Low on deposits, high on credit

Low on deposits, high on credit

The scale of the interest rate on the dinar recently moved in two opposite directions: interest rates on all forms of dinar deposits went down and, at the same time, interest rates on all forms of dinar credit facilities went up.

Thus the margin - the difference between interest payable on time deposits and interest charged to loans - became wider.

The reason behind a wider margin of interest rates, as defined above, is the risk. The higher the risk the higher the interest rate demanded by lenders. The risk does not necessarily have to be real, it is enough to be perceived as such by the banks and their credit managers.

The latest report issued by the Central Bank of Jordan indicated that the weighted average of interest rates payable on time deposits went down to 3.87 per cent per annum, while the average rate applicable to bank loans rose to 9.13 per cent. The interest margin in this case is 5.26 per cent.

By domestic standards, this is a high margin. It means that banks are wary. They hesitate to lend money to shaky borrowers because they are not sure they can get it back. Real estate and financial securities taken as collateral to cover loans may drop in value, and non-performing loans may rise, depressing net profits and hurting the bottom line of their income statements.

The only entity that does not take risk as a guide for its decisions on interest rates on transactions is the Central Bank, because unlike commercial banks, it does not operate for profit.

The Central Bank acts to achieved desirable objectives, such as fighting inflation, protecting exchange rate, and encouraging investment and a higher growth of the economy.

The interest rate does not depend only on the given currency (one cannot say, for example, that interest rate on dinars is higher than interest rate on dollars), it varies according to the risk involved.

For example, the currently going rate of interest on treasury bonds, denominated for 10 years in euros, can be as high as 10 per cent if the bonds are issued by the Greek treasury, and for the same time and the same maturity can be as low as 2.5 per cent if issued by the German treasury.

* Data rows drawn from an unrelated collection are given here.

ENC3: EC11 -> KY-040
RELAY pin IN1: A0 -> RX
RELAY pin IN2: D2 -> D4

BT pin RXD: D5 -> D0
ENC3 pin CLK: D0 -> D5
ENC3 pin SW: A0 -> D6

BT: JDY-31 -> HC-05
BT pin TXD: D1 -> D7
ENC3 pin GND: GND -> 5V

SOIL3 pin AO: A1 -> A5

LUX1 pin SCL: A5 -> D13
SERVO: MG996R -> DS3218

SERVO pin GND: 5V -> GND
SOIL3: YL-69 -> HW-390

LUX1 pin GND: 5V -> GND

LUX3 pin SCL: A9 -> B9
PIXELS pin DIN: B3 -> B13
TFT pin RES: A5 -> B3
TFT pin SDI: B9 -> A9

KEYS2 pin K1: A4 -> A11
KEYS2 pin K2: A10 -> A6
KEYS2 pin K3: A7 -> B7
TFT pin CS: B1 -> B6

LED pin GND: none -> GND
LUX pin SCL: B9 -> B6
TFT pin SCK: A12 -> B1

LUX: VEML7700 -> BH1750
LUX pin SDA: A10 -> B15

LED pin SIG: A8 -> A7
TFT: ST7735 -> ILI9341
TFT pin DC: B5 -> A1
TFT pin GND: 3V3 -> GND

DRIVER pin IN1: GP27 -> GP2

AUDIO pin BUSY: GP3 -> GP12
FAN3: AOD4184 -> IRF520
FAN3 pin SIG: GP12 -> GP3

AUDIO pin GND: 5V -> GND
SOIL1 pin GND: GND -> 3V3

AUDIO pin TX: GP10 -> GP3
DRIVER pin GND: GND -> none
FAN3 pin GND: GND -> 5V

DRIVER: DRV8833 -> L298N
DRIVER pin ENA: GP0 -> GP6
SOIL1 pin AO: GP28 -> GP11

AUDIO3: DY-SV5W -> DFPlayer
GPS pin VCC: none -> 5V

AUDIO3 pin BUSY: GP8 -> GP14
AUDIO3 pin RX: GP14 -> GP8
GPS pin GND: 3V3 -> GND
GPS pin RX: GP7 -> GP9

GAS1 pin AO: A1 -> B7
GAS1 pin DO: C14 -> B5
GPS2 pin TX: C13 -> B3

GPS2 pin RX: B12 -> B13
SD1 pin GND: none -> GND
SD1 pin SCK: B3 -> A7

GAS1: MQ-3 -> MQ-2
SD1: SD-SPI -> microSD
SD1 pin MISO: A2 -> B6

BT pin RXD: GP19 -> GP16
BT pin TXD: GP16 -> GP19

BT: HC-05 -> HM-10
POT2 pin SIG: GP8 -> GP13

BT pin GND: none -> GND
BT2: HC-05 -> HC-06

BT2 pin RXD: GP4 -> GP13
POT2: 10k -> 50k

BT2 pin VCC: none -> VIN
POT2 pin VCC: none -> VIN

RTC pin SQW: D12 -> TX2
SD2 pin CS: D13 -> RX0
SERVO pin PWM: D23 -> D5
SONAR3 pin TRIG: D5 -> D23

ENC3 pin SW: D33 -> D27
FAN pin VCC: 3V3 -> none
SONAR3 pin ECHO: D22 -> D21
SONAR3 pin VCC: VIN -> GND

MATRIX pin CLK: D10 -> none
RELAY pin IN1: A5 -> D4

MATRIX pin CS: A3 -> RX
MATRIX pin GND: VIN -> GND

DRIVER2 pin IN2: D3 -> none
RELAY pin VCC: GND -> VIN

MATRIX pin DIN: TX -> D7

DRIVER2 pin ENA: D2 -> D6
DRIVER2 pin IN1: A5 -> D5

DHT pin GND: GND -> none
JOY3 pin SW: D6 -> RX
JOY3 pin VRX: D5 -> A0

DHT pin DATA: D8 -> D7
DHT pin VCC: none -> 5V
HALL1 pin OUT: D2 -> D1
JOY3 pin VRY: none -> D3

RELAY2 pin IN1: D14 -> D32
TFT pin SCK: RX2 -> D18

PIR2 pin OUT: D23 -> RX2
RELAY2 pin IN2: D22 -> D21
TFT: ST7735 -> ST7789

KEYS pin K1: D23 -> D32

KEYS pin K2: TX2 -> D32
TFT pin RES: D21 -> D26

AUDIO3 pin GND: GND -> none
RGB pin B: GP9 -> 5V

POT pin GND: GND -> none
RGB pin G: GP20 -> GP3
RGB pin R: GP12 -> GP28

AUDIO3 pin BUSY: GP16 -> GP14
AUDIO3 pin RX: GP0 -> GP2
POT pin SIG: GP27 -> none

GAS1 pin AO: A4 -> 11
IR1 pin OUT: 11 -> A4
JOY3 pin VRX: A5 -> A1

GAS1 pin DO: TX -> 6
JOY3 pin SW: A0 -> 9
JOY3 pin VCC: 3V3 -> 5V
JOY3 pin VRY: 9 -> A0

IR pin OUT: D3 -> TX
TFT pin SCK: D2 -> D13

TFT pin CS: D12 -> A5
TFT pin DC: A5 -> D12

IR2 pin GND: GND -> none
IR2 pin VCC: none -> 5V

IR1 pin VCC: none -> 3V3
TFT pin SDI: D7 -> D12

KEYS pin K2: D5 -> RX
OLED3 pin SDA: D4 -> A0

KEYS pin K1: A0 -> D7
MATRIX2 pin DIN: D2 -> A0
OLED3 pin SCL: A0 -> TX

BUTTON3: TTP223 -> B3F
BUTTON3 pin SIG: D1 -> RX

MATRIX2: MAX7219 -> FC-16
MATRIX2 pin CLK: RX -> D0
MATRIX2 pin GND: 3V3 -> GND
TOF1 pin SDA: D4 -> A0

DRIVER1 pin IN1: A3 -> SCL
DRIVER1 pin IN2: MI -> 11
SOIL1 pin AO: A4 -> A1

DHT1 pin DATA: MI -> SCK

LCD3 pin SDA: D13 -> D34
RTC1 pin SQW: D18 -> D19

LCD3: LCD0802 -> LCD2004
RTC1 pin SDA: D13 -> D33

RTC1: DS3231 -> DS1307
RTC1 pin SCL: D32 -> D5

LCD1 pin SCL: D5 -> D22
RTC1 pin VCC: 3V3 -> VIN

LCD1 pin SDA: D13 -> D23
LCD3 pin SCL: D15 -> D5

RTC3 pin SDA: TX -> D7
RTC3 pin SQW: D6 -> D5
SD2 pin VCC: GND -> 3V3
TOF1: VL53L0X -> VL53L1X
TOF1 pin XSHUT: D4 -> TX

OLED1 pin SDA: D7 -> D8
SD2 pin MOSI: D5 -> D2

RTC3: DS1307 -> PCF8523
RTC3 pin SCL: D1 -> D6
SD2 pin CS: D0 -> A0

The obvious reason is the perceived risk involved in Greek paper.

There is full confidence in the market that Germany will honour its financial commitments for principal and interest at maturity, therefore investors are satisfied with a low interest rate, but there are strong doubts about the ability of the Greek government to pay on time. Investors would not buy Greek bonds unless given a high interest rate to tempt them to take the risk.

The interest rate reflects five factors: the degree of risk; the expected inflation rate; the duration of the loan; the administrative cost of running the business and the taxes to be incurred by the lender; the targeted profits.

The current interest rate on deposits in dinars is rather low, while interest on credit facilities is too high. The reasons are obvious.